DevilsAdvocate
Philosopher
- Joined
- Nov 18, 2004
- Messages
- 7,686
Yeah! Like the New Testament. Bunch of weak-kneed, bleeding-heart, pinko, liberal, hippie, nonsense.Exclude Later-Inserted Liberal Passages
So I looked through his revised book of Mark. I don’t see much of a “conservative” element. There is not a whole lot of “liberal bias” being taken out.
He makes a number of comments about the “grammatical errors” and “archaic phrasing” of KJV. Most of his revisions are simply contemporary translations of KJV, which has already been done many times before and much better.
One of his conservation revisions is to use “no man” instead of “no one”. But he is comparing his text to KJV, which already uses “no man”. I understand he is “correcting” KJV to NIV back to… his translation.
He does use “well-armed man” instead of “strong man”, which may be construed as a kind of NRA pro-gun conservative translation. It works simply as a contemporary translation, although it does take away from the parable feel and the simplicity.
OK. Now the REAL conservative stuff:
He uses “intellectual” a couple of times where I think he really means “evil jewy liberal Jew pig”.
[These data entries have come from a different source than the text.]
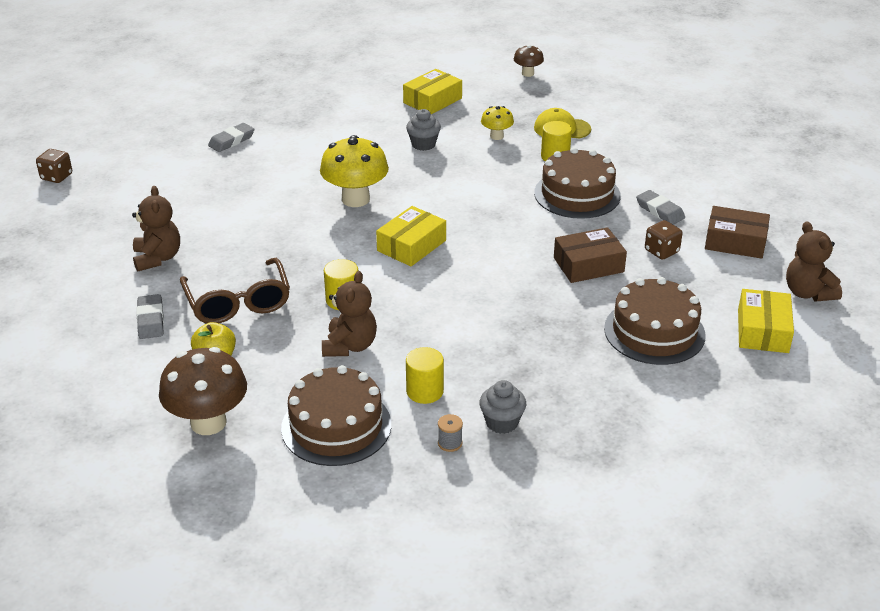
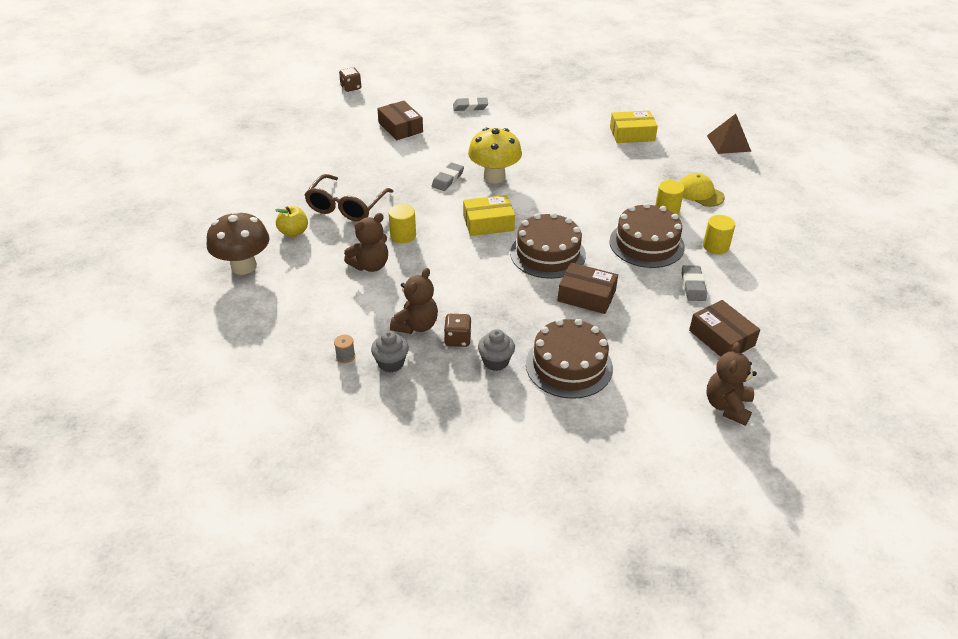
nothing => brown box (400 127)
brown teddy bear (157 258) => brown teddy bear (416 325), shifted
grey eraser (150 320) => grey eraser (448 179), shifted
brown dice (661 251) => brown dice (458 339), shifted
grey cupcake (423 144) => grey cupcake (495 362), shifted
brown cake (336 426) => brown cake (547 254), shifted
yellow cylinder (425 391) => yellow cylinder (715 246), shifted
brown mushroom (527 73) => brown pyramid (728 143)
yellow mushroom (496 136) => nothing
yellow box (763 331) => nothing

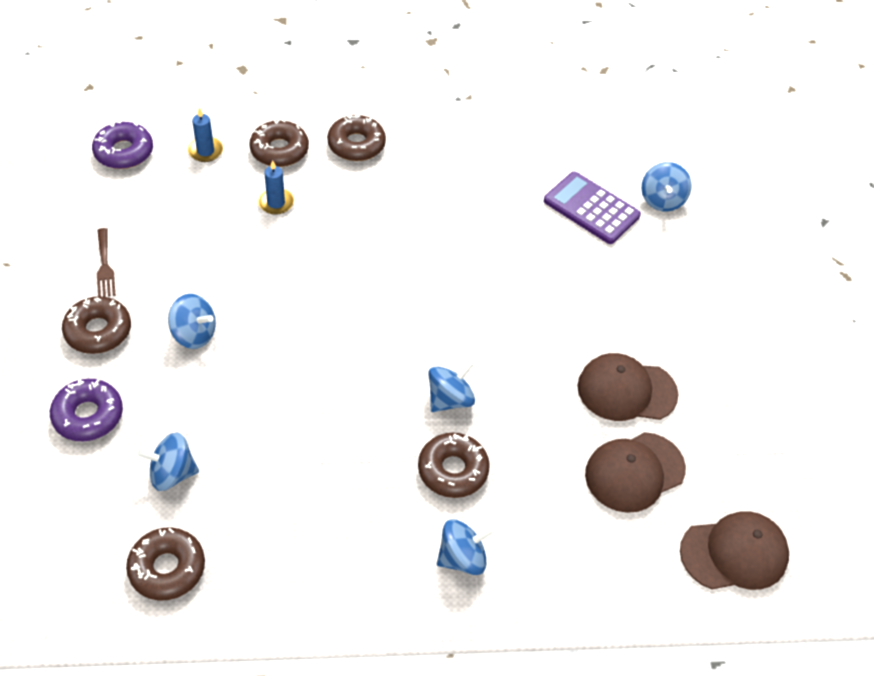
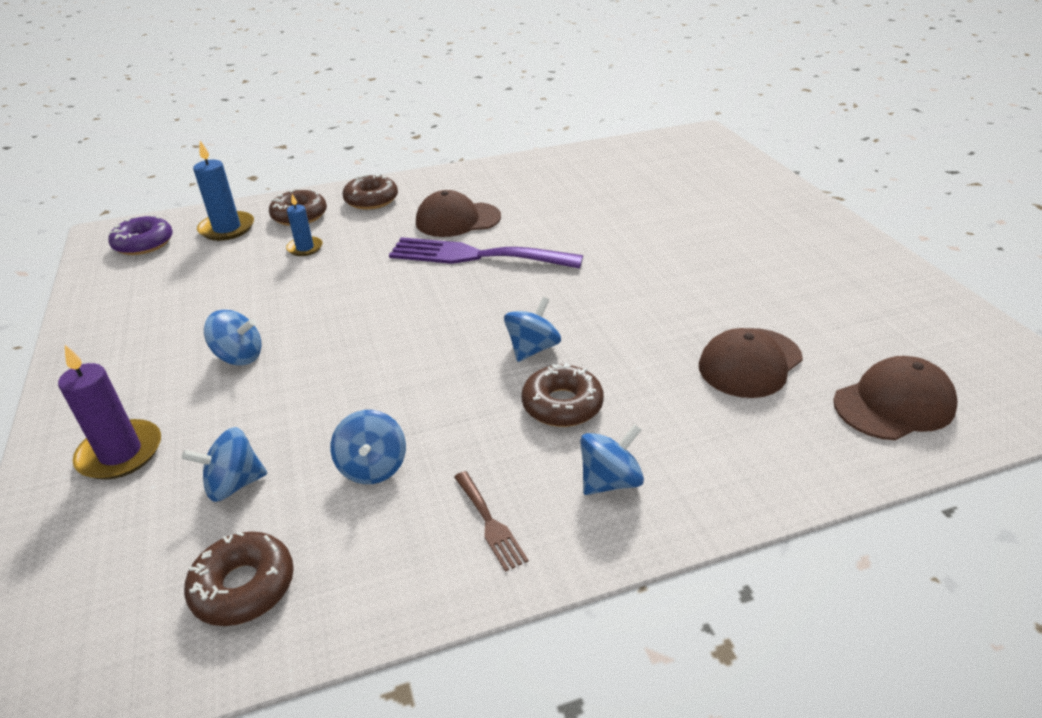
purple donut (88 416) => purple candle (120 453)
blue candle (205 151) => blue candle (227 228), x1.62
blue spinning top (662 200) => blue spinning top (373 467), shifted
nothing => purple fork (475 256)
brown cap (626 390) => brown cap (457 220), shifted
brown fork (105 266) => brown fork (490 523), shifted
brown donut (98 331) => nothing
purple calculator (591 208) => nothing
He tries to use “open-minded”, but it doesn’t work. In Mark 6:3 he translates, “The public was not open-minded about Jesus.” This is where Jesus went and got his disciples and he goes back to his homeland and starts preaching. And the people are all like, “Ain’t that the carpenter kid from shop class? Why is he all acting like he’s some kind of high-and-mighty, important, intellectual priest and stuff?” They were offended and upset about what he was doing.
This is sort of like if the local junior high school gym teacher suddenly started walking around town in a white lab coat diagnosing people’s illnesses on the street and giving them prescription medication. People would be offended and upset. It is a long stretch to say that the people were not open-minded about the gym teacher.
That concludes the conservative revision of Mark, so far.